O sistema punitivo no Brasil não realiza adequadamente nenhuma das funções próprias da pena criminal: não previne, não ressocializa nem prevê retribuição na medida certa. A sociedade tem uma sensação difusa de impunidade. Mas as estatísticas de encarceramento são as mais elevadas desde sempre: passaram de 140 mil em meados da década de 90 a mais de 500 mil na atualidade. O número de presos no Brasil só é inferior, em termos absolutos, aos da China e dos Estados Unidos. Temos uma justiça tipicamente de classe: mansa com os ricos e dura com os pobres. Leniente com o colarinho branco e severa com os crimes de bagatela. O sistema punitivo tem como porta de entrada o inquérito policial, passa pelo Ministério Público, pela Magistratura e tem como porta de saída o sistema penitenciário. Seus maiores problemas estão na entrada e na saída. A atividade policial é frequentemente vista como uma atividade menor, menos importante do que a de promotores e juízes. Trata-se de um erro grave. Uma polícia mal treinada, mal equipada e mal remunerada, sujeita a uma vida de riscos, vizinha de porta do crime, é um convite à violência e à corrupção. Nesse contexto, menos de 8% dos homicídios no Brasil são elucidados. E são cerca de 50.000 por ano, número de mortes superior ao de países em envolvidos em conflitos armados. Já o sistema penitenciário é tão degradado e degradante que juízes e tribunais, com um mínimo de visão humanista, apegam-se a qualquer filigrana jurídica para não mandar qualquer pessoa não-violenta para suas entranhas, realimentando o sentimento de impunidade.

Em suma: o sistema punitivo brasileiro é uma combinação de truculência, impunidade e degradação.

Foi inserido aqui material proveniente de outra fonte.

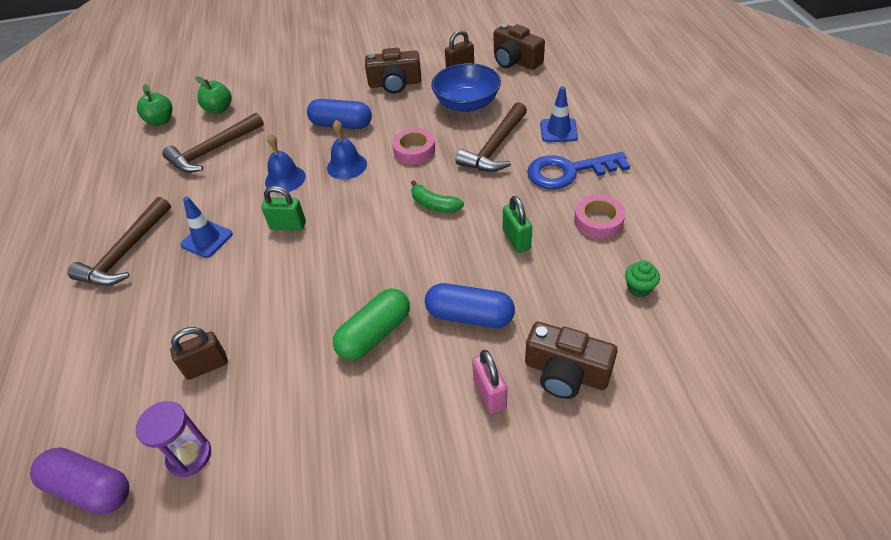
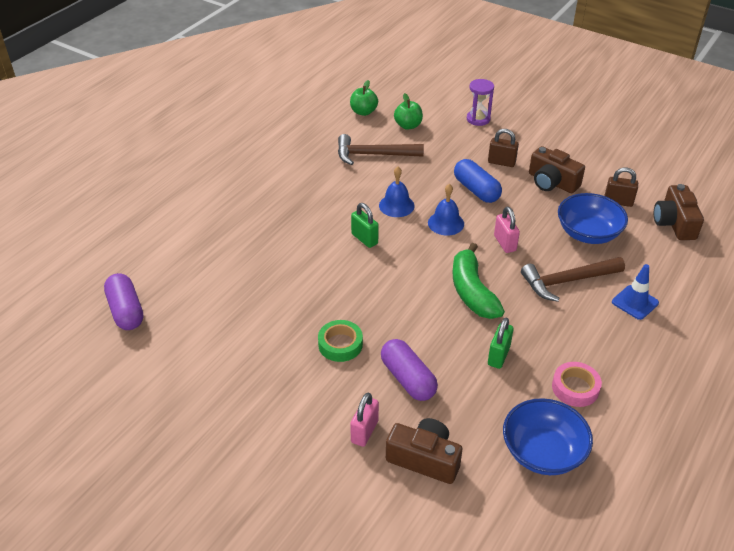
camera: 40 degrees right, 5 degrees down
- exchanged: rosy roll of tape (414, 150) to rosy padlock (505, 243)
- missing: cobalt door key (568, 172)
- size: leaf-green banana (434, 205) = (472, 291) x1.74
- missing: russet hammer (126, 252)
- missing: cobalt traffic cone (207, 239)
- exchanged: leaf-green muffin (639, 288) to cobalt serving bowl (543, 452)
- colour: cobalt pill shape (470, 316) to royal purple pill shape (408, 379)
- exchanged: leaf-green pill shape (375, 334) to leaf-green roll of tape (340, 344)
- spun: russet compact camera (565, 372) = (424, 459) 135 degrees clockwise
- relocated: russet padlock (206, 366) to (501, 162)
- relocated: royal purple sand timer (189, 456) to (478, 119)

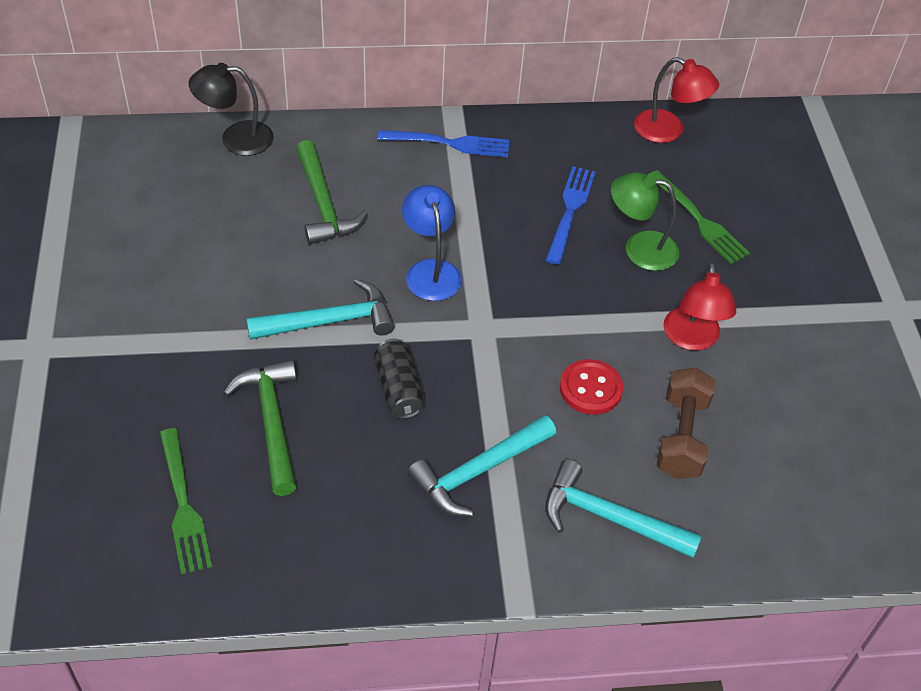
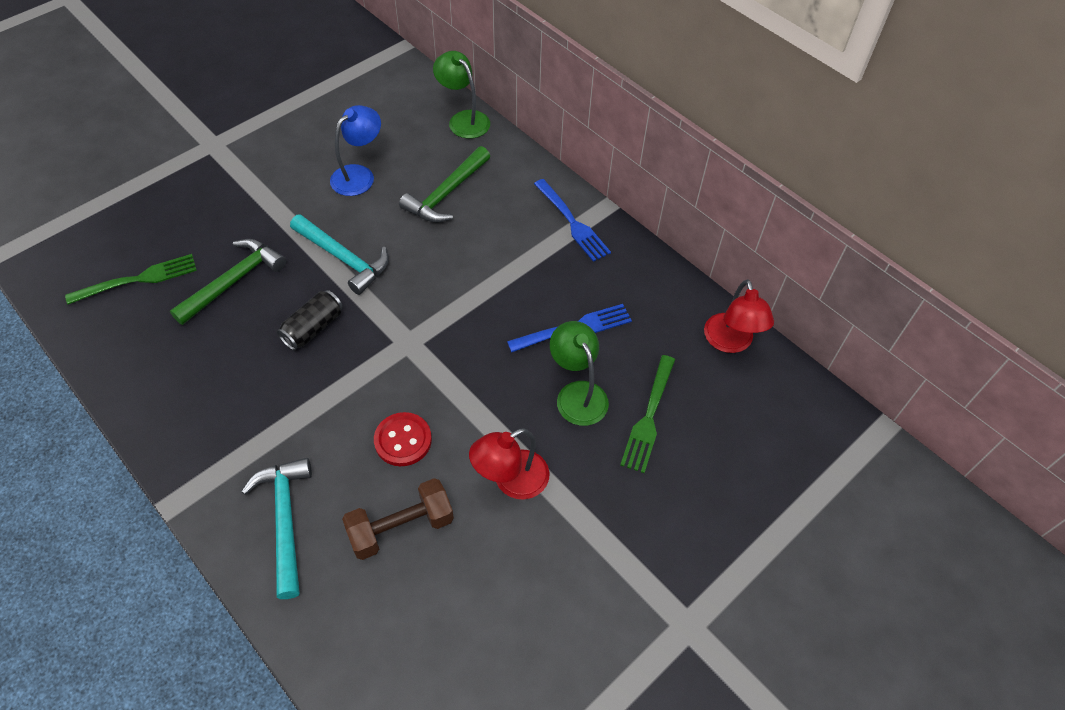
camera: 55 degrees right, 5 degrees up
- colour: jet-black desk lamp (236, 138) to leaf-green desk lamp (463, 119)
- relocated: cobalt desk lamp (431, 271) to (359, 175)
- missing: teal hammer (478, 471)
- spun: leaf-green table fork (183, 505) = (138, 279) 150 degrees counterclockwise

Recuperar o sistema punitivo envolve a combinação de providências óbvias com algumas soluções criativas. É preciso, dentre outras prioridades, dar dignidade à polícia: status social, qualificação educacional, remuneração adequada, treinamento, equipamento e uma cultura capaz de conciliar eficiência com respeito aos direitos humanos.

Vale dizer: capacitação, recursos e uma filosofia de trabalho. Precisamos, igualmente, recolocar em discussão a ideia da proibição de venda de armas de fogo, derrotada no plebiscito de 2005, vítima de contingências do momento político. No sistema penitenciário, é preciso não apenas dar condições mínimas de dignidade às unidades prisionais, como também pensar soluções mais baratas e civilizatórias. Como, por exemplo, a utilização ampla de prisões domiciliares monitoradas, em lugar do encarceramento. Quem fugir ou violar as regras, aí, sim, vai para o sistema. Para funcionar, tem de haver fiscalização e seriedade. Não desconheço as complexidades dessa fórmula, a começar pela circunstância de que muita gente sequer tem domicílio. Mas em muitos casos ela seria viável. Por igual, crimes de colarinho branco e todas as demais formas de criminalidade não violenta devem ter instituições prisionais separadas, mais baratas e de menor segurança, financiadas com as sanções pecuniárias elevadas a serem aplicadas, sobretudo, à criminalidade econômico-financeira.

Também aqui, quem fugir ou violar as regras vai para o sistema. E, sobretudo, precisamos organizar um grande evento multidisciplinar de reflexão sobre o sistema punitivo brasileiro: quanto de direito penal, para quem, com quais objetivos. O sistema punitivo brasileiro está desarrumado filosófica, normativa e administrativamente. Precisamos de um exercício de pensamento criativo, de energia construtiva.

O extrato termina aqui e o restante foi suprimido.